Asian Tiger insects, those elegant little mosquitoes that appear with stripes, are everywhere in NJ and these critters are described by residents as extremely aggressive and obnoxious.
More common insects come out at dusk, suck your blood for a while, make it impossible to get to sleep with their infernal whine, and sometimes give you a fleeting moment of intense, murderous pleasure when you squished one in mid-bite. Then they generally leave you alone until the next evening.
The Asian tiger mosquito, known more properly as Aedes albopictus, is named for its distinctive black-and-white striped legs and body markings.
And this species has no compunction about attacking when you least expect it, zooming in for a meal as you get into the car for your morning commute, for example.
“The Asian tiger mosquito is an extremely aggressive insect that has largely supplanted japonicus since 2008, especially in urban and suburban areas,” Eric Green, the mosquito control officer for Passaic County, told The Record.

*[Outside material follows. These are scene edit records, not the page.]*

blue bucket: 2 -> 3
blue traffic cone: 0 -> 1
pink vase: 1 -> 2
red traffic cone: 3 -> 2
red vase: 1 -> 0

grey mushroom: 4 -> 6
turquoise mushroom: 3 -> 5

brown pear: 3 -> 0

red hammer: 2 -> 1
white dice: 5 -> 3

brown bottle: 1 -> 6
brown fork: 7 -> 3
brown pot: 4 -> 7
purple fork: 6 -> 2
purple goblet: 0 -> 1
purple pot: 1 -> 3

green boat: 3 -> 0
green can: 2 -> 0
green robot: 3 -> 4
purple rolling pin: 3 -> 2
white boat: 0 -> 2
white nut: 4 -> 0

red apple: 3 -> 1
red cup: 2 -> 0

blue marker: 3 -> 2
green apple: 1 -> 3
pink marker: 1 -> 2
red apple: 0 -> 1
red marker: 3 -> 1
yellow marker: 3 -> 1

The japonicus mosquito, he explained, is an insect that feeds primarily on birds and is known to spread disease among its hosts.
The Asian tiger mosquito could be “a more efficient disease vector, especially for West Nile virus,” he said, because “it bites in daytime and could put more people at risk.”
Pete Rendine, chief inspector with the mosquito control division of the Bergen County Public Works Department, said Asian tiger mosquitoes “are the worst, nuisance-wise, because they are adapting to our climate. They are here to stay.”
This is an extremely obnoxious nuisance mosquito,’ said Claudia O’Malley, a biologist for the state’s mosquito control division.
“It is impossible to control without concerted efforts by homeowners in eliminating the breeding habitat,” she said.
Not only is it aggressive, but the Asian tiger mosquito is a known vector for some serious viral diseases around the world, including West Nile virus, dengue fever, eastern equine encephalitis and chikungunya fever, experts say.
Among those diseases, the only ones that are of real concern in northern climates like that of New Jersey are equine encephalitis, which affects horses, and West Nile, which affects people.